This special hosted by the BBC is an hour-long documentary set in Haddon Hall, in Derbyshire. Haddon Hall, started in 1195, is one of the most spectacularly preserved manors in England. Although the castle/manor has been used in literature, TV shows and movies and is currently open to visitors during part of the year, the Tudor kitchen hadn’t been used in 300 years. The team of historians and archaeologists in this fascinating documentary recreate a Tudor feast using period ingredients, recipes, kitchenware, and methods. They have three days to prepare and cook the [feast] and they use every minute.
The first thing the recreationists do is light the big ovens using flint and steel with a bit of linen to catch the flame. They gather water in wooden buckets from the stream for water. They grind up sugar blocks, spices, and knead dough for all the dishes, explaining the importance of each to the Tudor feast. We learn from the experts how a boar would have been hunted, how fish in the river would have been caught, how confections were made, and food was prepared.
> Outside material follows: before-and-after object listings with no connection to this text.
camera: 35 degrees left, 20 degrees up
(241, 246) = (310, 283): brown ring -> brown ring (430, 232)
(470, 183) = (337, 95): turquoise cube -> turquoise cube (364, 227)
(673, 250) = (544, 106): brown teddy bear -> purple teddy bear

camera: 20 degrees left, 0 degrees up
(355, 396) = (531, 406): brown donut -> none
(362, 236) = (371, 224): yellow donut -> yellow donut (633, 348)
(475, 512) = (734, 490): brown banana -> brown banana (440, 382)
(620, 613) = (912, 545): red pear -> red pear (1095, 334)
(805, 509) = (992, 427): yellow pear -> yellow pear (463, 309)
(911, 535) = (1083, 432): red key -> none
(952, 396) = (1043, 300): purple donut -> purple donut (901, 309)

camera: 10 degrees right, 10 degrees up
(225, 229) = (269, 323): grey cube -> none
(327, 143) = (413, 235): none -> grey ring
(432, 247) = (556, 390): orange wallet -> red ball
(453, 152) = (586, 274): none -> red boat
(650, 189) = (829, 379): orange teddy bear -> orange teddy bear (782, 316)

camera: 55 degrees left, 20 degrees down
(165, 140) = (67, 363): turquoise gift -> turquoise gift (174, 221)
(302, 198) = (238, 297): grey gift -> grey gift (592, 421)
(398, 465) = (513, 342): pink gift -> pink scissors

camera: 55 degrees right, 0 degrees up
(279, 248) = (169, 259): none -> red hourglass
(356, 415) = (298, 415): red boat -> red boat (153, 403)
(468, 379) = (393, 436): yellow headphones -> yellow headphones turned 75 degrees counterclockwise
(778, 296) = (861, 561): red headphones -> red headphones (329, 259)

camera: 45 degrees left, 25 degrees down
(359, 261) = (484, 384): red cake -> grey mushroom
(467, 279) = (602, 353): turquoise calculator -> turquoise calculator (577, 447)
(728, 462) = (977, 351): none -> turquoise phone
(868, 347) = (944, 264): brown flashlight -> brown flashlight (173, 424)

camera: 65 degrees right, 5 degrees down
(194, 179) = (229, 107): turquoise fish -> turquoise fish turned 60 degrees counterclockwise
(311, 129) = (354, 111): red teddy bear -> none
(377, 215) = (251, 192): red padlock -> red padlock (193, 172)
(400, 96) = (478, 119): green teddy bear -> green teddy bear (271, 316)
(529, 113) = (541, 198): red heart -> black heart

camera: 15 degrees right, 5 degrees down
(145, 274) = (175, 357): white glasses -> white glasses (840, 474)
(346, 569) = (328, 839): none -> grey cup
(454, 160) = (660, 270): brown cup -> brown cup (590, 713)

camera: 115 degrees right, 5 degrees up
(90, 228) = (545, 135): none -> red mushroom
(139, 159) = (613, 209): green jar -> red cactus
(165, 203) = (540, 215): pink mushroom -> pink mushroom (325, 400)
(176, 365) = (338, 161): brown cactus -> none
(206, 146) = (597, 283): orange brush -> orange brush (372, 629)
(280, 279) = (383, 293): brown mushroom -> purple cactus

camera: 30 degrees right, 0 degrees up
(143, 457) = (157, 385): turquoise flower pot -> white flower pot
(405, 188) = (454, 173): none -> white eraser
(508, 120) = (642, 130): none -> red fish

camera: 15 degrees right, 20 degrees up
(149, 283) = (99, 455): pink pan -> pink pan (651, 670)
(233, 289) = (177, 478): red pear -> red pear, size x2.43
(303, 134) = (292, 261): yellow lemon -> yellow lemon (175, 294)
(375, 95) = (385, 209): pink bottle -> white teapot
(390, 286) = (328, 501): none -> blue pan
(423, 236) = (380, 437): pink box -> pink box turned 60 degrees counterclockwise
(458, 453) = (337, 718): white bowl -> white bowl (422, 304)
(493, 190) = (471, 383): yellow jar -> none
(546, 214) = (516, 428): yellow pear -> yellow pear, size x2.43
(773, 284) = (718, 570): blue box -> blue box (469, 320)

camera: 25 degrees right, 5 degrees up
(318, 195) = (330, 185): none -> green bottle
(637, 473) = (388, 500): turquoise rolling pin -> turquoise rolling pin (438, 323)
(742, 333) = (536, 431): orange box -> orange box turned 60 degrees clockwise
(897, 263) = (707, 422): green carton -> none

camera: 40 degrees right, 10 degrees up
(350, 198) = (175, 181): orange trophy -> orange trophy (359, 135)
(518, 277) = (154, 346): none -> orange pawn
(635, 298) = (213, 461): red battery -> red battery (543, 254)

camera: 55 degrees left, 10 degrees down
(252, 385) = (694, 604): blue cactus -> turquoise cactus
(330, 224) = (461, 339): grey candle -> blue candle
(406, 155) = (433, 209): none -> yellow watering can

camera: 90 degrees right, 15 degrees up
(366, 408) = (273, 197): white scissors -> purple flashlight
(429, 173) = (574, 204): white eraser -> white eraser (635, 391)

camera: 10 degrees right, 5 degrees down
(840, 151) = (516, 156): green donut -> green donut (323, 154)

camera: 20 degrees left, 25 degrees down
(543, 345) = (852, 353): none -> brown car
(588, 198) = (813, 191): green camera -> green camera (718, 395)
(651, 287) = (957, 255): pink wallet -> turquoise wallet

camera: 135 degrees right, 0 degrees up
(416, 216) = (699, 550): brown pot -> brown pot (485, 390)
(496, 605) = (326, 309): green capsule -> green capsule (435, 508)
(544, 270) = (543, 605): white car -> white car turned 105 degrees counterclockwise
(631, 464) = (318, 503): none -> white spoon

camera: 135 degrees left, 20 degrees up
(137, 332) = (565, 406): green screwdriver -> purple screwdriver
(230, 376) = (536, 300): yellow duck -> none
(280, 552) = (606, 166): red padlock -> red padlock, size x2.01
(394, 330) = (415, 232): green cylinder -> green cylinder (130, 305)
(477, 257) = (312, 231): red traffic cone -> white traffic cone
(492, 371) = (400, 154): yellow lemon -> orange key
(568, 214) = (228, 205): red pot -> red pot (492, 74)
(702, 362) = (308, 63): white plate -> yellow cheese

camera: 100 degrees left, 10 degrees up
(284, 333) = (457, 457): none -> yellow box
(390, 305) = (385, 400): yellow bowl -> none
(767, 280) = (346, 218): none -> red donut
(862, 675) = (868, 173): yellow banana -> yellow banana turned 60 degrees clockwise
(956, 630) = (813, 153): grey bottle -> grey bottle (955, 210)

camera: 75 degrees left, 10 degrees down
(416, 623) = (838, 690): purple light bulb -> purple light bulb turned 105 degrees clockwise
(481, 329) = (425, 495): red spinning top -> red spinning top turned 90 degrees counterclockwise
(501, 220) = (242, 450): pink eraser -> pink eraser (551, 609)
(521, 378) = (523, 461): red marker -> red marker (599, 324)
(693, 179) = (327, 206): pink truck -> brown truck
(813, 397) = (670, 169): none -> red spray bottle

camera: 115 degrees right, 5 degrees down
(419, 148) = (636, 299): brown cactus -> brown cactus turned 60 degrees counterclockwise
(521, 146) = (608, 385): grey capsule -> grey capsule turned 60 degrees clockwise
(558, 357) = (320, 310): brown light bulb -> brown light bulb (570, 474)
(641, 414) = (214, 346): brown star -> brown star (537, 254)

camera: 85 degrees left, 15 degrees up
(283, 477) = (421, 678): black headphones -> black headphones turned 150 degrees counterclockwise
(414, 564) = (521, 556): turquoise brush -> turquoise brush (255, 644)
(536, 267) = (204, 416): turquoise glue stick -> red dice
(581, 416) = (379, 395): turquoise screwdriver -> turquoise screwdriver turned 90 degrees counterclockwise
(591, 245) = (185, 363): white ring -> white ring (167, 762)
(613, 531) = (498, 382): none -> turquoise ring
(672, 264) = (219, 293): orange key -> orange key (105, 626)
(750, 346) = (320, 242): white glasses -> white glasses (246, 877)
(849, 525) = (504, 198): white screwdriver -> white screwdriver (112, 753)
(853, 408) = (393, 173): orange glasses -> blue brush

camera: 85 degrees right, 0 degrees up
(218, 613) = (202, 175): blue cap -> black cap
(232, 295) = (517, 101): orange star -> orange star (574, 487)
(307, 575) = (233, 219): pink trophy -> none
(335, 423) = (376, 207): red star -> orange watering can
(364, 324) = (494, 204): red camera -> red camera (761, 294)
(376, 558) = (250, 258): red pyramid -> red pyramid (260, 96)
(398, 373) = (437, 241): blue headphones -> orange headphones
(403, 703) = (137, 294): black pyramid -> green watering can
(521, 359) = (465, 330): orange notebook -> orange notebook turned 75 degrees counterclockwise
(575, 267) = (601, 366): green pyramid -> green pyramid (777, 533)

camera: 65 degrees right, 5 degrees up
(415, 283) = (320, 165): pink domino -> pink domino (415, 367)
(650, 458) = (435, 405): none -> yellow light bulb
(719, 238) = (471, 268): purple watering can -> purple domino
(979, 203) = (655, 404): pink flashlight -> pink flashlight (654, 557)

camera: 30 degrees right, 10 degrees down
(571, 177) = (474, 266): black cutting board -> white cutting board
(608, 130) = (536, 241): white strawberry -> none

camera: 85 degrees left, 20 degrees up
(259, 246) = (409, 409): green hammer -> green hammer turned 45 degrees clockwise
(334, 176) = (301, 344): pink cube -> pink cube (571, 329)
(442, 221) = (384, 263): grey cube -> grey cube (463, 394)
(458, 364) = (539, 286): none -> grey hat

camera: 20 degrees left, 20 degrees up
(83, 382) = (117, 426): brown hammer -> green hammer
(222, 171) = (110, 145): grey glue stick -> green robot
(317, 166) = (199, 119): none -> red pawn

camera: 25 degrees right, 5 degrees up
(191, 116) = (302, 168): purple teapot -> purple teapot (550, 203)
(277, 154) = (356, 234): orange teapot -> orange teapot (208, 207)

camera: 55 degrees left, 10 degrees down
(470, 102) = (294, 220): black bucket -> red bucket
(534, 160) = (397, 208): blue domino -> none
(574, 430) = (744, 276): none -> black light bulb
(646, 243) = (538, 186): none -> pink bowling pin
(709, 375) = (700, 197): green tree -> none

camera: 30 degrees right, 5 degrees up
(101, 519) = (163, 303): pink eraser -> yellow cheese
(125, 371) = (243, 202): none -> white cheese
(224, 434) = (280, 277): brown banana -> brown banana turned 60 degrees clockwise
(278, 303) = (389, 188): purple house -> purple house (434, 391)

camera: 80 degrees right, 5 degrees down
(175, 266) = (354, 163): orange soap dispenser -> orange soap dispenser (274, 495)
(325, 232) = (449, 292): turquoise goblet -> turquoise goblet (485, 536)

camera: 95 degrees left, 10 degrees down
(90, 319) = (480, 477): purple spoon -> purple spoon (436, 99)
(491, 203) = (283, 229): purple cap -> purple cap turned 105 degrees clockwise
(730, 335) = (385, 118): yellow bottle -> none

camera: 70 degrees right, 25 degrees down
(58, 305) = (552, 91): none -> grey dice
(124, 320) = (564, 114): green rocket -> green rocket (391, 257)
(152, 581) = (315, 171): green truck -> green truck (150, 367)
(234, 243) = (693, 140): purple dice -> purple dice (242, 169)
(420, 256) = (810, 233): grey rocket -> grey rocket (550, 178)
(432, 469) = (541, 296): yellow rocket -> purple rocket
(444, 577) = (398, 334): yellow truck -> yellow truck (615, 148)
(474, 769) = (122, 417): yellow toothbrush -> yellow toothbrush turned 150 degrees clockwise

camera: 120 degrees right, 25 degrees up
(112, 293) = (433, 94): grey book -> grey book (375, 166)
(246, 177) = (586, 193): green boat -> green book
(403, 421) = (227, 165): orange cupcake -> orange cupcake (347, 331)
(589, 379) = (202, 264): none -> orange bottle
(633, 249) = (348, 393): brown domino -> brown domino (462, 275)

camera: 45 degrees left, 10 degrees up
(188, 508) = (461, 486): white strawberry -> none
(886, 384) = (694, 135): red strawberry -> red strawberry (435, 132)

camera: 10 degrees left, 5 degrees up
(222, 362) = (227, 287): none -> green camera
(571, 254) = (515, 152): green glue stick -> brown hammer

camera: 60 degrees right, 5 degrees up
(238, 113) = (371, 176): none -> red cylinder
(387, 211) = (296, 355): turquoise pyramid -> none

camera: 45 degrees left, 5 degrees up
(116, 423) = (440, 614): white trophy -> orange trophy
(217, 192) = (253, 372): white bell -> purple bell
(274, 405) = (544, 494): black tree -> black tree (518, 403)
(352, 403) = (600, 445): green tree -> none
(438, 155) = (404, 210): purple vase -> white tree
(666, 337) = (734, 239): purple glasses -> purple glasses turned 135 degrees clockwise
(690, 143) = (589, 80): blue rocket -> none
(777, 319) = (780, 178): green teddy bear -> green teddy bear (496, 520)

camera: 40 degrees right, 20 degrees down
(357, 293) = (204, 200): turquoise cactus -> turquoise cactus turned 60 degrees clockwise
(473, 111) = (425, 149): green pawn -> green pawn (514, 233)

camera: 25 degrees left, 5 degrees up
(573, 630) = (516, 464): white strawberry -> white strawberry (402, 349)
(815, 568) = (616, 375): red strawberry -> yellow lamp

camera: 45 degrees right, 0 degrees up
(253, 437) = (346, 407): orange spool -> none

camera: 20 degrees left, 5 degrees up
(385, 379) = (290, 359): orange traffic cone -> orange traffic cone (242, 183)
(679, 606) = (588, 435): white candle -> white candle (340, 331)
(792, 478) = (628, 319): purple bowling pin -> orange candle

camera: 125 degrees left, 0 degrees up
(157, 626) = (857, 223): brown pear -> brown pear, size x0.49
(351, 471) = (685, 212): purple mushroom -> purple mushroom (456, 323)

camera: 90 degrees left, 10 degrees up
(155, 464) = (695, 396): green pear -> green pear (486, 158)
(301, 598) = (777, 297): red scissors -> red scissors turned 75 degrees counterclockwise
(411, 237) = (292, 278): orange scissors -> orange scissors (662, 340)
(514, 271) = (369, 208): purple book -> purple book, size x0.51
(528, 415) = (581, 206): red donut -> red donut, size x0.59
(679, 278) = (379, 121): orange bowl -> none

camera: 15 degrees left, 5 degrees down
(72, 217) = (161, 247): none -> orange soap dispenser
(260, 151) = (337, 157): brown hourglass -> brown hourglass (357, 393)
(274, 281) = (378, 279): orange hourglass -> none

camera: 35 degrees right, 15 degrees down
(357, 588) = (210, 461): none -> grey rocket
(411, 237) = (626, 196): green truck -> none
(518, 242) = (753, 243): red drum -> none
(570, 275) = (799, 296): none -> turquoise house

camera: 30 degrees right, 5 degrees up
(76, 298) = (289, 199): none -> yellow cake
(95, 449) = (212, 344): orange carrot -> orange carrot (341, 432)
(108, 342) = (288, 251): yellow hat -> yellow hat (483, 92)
They explain most of the dishes, including the boar, the peacock that has been skinned and stuffed with meat delicacies, and the desert subtlety which was gilded with gold leaf applied with a feather. They even set the feast hall and the tables as they would have in the Tudor period, and explain some table manners. Finally, the feast is enjoyed by several guests in period garb, a nice conclusion to an interesting and informative journey into the culinary past.